Bond investors are watching the process, as the new ratings affect banks’ derivative contracts and funding costs, according to Adam Steer, an analyst who follows the industry at Brookfield Investment Management Inc.
“The markets have been bracing for these changes,” Steer said in a telephone interview. “There’s going to be an impact from any ratings move, whether up or down.”
S&P has a “negative outlook” for the credit ratings of Bank of America Corp, Morgan Stanley, Goldman Sachs Group Inc, Citigroup Inc and UniCredit SpA. S&P plans to inform the banks of their new ratings about a day before they are released to the public, Parmelee said.
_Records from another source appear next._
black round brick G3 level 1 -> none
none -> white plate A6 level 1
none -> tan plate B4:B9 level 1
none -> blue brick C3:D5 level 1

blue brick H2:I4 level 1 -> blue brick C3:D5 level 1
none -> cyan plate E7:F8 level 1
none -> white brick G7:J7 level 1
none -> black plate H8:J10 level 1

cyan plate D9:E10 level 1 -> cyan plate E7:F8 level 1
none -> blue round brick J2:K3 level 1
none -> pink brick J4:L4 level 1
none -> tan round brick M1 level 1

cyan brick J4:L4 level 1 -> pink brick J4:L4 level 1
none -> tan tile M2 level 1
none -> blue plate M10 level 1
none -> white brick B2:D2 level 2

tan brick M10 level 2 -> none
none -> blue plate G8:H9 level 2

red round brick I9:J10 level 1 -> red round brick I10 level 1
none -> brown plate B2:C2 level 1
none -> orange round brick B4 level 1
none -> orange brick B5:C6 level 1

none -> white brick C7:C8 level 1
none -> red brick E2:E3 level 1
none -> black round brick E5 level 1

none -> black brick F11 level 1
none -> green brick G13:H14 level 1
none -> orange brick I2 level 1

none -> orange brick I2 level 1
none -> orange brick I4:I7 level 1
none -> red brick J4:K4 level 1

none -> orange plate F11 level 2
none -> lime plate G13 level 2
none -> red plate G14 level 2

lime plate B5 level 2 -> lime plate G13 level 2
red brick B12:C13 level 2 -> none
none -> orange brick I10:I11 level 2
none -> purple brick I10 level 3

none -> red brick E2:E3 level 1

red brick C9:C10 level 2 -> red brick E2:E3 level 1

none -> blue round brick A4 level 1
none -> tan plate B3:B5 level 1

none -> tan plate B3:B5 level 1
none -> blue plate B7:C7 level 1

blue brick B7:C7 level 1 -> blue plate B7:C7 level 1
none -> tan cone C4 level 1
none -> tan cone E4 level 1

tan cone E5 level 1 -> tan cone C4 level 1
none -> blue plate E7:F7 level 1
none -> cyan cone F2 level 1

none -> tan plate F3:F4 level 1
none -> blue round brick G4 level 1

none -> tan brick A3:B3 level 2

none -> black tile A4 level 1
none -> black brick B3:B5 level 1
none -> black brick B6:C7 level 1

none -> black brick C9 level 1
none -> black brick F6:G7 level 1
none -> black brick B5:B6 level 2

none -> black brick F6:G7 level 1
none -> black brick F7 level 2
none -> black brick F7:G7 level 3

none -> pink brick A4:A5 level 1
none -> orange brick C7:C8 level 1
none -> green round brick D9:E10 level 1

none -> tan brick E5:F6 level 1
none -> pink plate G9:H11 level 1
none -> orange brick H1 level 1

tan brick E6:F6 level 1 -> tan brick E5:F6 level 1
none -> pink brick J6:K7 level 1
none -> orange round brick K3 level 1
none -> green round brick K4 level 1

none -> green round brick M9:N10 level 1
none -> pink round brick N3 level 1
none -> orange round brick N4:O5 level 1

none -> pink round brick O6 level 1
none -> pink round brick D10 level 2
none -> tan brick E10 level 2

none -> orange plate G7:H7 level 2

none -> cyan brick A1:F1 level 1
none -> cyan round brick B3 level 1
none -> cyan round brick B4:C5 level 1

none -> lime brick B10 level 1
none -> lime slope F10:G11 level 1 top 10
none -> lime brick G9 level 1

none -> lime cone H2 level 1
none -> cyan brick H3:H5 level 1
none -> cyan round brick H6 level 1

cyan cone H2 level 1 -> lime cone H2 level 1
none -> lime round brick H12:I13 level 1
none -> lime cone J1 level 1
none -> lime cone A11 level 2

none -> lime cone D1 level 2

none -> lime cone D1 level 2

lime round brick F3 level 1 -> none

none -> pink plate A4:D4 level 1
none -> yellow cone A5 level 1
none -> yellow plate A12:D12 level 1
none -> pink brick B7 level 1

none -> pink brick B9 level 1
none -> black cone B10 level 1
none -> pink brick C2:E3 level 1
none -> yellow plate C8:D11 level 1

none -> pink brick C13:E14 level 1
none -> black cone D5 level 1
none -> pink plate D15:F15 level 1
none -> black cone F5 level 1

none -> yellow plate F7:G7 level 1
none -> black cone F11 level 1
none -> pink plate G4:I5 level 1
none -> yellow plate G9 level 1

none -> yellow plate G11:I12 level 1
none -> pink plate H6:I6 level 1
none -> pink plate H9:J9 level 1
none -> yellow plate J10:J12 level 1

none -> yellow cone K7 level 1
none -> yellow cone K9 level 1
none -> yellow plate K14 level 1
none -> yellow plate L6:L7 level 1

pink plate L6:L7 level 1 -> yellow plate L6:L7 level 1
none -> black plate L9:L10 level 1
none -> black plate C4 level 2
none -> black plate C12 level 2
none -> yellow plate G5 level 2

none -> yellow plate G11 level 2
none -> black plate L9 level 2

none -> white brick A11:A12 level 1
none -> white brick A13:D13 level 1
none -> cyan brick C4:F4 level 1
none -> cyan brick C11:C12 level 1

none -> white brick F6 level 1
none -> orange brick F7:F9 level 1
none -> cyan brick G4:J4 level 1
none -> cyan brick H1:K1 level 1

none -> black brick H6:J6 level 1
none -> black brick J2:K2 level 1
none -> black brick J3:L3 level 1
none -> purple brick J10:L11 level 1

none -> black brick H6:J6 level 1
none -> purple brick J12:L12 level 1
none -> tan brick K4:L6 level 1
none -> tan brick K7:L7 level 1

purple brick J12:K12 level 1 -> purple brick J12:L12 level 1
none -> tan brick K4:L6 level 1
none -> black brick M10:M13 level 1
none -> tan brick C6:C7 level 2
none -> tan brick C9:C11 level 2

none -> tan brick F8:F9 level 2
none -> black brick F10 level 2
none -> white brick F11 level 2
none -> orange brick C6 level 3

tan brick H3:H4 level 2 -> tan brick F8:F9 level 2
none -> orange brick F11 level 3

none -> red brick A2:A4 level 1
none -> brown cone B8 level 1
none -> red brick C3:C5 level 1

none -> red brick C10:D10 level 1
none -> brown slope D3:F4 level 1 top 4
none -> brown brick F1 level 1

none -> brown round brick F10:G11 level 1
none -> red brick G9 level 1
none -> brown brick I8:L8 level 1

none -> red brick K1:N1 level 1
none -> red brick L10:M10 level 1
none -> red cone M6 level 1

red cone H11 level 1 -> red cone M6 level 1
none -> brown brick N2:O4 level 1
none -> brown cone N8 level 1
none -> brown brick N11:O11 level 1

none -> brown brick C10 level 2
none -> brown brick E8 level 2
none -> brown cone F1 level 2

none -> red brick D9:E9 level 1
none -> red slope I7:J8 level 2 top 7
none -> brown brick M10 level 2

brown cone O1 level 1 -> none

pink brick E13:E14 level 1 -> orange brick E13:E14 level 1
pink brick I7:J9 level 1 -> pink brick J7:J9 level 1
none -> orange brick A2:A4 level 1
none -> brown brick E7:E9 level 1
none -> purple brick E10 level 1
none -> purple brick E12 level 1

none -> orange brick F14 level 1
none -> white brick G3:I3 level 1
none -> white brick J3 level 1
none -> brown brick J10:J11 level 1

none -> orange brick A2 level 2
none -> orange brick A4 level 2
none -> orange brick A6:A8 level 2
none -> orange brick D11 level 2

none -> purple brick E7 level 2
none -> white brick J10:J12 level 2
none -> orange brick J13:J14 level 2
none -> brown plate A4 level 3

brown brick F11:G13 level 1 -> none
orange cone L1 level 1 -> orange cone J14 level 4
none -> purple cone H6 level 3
Downgrades may be costly for banks. Bank of America, the second-biggest US lender by assets, said in a regulatory filing this month that it might have to post US$5.1 billion of additional collateral and termination payments on its trades were it to be downgraded one level by the ratings companies.
A one-step reduction may cost Morgan Stanley US$629 million, the New York-based bank said this month in a regulatory filing.
S&P, a unit of New York-based McGraw-Hill Cos, said it started to review the bank methodology in December 2008. When Lehman Brothers failed that September, S&P had the bank rated “A.” Bear Stearns was rated “A” when it took an emergency loan from the US Federal Reserve in March 2008.
“The rating agencies have been one of the great lagging indicators,” Joshua Rosner, an analyst at the New York-based research firm Graham Fisher & Co, said in an interview. “The change in methodology is an acknowledgement of prior failure, which shouldn’t give us comfort that their new methodologies are any more effective.”
About 10 percent of financial companies with top short-term grades of “A-1+” or “A-1” will decline to “A-2,” S&P said in the statement. While downgrades would increase banks’ funding costs, they would not cut off their access to cash, said Marty Mosby, an analyst at Guggenheim Securities LLC.
“The banks in the US are really flush with deposits right now,” Mosby said in a telephone interview. “They’ve been able to pull back their dependence on wholesale funding.”